Once 'the line' had been crossed, it became impossible for me to resist letting Bill fuck me on a regular basis. Bill, though, planned more than merely having an affair. Sex with him quite literally became like a drug wherein the stronger the dose, the more I needed, and he took advantage of early on in our relationship by having me stay with him for weekends ... not leaving his house and often not even leaving his bed. That progressed quickly to letting him invite his friends over to fuck me, followed soon thereafter by taking me out of town so he could share me as a whore with his work colleagues and business clients.

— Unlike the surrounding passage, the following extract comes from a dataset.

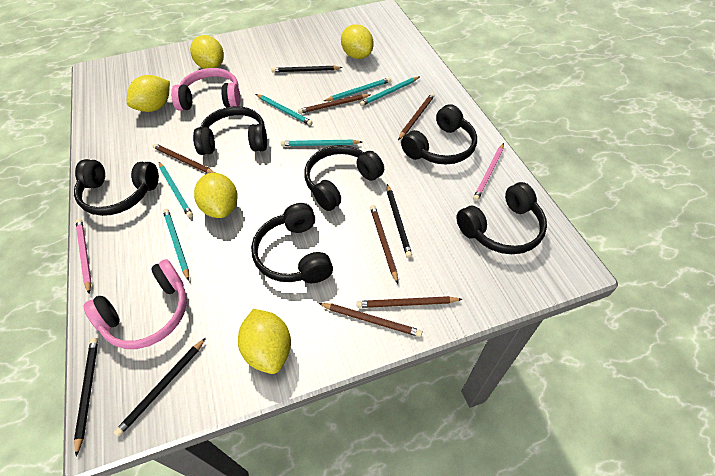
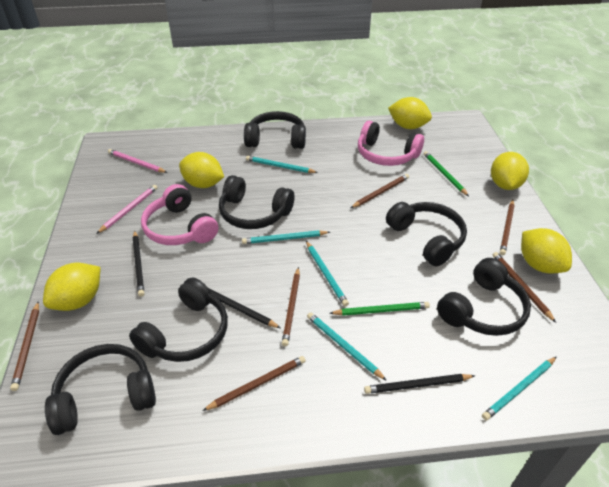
black pencil: 4 -> 3
green pencil: 0 -> 2
turquoise pencil: 6 -> 5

There were, moreover, no apparent negative consequences from any of this, so with my husband's ongoing approval and encouragement, I committed to become Bill's eager and wholly compliant and collared sub slut, living a life of sexual pleasures few women can even imagine. If rationalizations were necessary I adopted the view that I was merely taking advantage of a body, mine, that was designed by nature to give and receive sexual pleasure. For nine years, then, if any constraints were imposed on my actions, they'd be those only my Master, Bill, set.
Aside from the cravings that developed within me for raw physical pleasure, I'm not sufficiently introspective to understand fully why I so readily became a slut nor can I explain the source of my husband's eagerness to become what most people would deem a cuckold. But at least we were 100% compatible in the lifestyle we found ourselves in. My life as Bill's collared slut, though, had an unfortunate end with his premature death. I was devastated by the loss but my craving for sex, and sex with other men didn't end. It thereafter became my husband's responsibility to arrange for my needs. Unfortunately, my husband had neither the colleagues nor clients he could, as bid had, share me with. Nevertheless, my craving then was such that he knew that if he failed to find venues in which I could meet men, I'd do so on my own.
We'd thus far been especially cautions as to what we did in and around where we lived (with the exception of our small neighborhood) for fear that if the 'wrong' people learned I was a slut and put his job in jeopardy. But with Bill no longer available as someone who'd take me out of town on his business trips as his personal slut and sometimes whore, the care I was willing to take in satisfying my needs was rapidly receding. I even went so far as to tell my husband that I was thinking about working as a whore by finding employment at one of the local escort services. That wasn't a threat as much as an expression of what I truly wanted to do. Hence, our occasional trips out of town, labeled 'vacations', were in reality opportunities for me to pursue being the slut I wanted to be and was unable to resist being.